3.3. Het belang van de KMO voor tewerkstelling en toegevoegde waarde De private sector telde in 2004 ongeveer 213.000 werkgevers die zowat 2.475.000 arbeidsplaatsen ter beschikking stelden. De tewerkstelling is echter disproportioneel verdeeld over de verschillende groottecategorieën van de werkgevers.Tussen 2000 en 2004 groeide het totale aantal arbeidskrachten met 4,6%: bij de grote ondernemingen met 5,9% tegenover slechts 2,9% bij de KMO. Het grootste banenverlies tussen 2000 en 2004 doet zich voor in de primaire sector en in de industrie, waar 30.000 banen verloren zijn gegaan bij de grote ondernemingen en 10.000 bij de KMO. De andere sectoren kennen een banengroei, vooral in de sectoren onroerende goederen, verhuur en diensten aan bedrijven, gezondheidszorg en maatschappelijke dienstverlening en handel.

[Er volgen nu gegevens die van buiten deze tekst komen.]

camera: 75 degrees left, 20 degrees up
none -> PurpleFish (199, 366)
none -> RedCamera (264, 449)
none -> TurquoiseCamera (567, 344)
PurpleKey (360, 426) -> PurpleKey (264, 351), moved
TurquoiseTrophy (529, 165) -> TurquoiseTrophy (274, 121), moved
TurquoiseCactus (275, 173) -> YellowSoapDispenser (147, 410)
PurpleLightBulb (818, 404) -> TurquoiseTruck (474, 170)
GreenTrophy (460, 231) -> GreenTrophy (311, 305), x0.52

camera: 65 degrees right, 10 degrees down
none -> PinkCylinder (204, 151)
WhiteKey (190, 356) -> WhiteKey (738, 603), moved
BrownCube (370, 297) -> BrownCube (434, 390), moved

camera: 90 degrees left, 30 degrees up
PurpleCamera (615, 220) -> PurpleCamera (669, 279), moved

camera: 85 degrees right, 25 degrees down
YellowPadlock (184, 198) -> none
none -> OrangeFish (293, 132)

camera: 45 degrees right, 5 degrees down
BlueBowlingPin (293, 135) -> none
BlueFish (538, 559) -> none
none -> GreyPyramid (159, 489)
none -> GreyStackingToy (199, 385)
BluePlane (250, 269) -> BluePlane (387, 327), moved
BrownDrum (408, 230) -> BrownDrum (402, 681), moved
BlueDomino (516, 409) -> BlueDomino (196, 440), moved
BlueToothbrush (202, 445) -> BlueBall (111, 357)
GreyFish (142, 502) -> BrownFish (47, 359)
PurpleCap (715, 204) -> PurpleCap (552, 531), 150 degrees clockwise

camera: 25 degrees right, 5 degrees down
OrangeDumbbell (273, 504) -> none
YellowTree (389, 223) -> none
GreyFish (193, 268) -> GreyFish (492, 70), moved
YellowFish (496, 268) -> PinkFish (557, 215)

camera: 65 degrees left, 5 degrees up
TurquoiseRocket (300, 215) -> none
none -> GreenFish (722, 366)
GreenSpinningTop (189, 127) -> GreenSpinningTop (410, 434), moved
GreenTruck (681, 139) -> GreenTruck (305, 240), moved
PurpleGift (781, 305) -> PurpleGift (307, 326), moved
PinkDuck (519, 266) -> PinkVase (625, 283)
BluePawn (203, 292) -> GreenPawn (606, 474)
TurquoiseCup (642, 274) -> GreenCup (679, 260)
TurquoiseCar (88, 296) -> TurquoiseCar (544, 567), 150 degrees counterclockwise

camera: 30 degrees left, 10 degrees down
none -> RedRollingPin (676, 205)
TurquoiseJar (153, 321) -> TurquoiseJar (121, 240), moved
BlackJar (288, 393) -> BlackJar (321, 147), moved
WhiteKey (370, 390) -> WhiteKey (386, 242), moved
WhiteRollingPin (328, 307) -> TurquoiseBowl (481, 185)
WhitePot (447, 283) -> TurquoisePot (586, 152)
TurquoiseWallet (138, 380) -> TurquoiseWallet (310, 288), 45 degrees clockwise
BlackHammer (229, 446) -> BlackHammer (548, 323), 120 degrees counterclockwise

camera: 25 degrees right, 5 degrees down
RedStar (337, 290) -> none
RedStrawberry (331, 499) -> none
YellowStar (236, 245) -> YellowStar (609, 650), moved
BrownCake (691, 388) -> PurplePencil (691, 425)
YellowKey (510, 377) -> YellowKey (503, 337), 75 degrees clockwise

Het aandeel van de KMO in de toegevoegde waarde van de gehele economie bedraagt 28,7%. De grootste volumebijdragen van de KMO vinden plaats in de dienstensector, de handel en de bouw. Daarnaast dragen de KMO bij voor meer dan de helft van de toegevoegde waarde in de volgende sectoren: visserij (100%), landbouw, horeca, gemeenschapsvoorzieningen en persoonlijke diensten, bouw en zakelijke dienstverlening (56,5%).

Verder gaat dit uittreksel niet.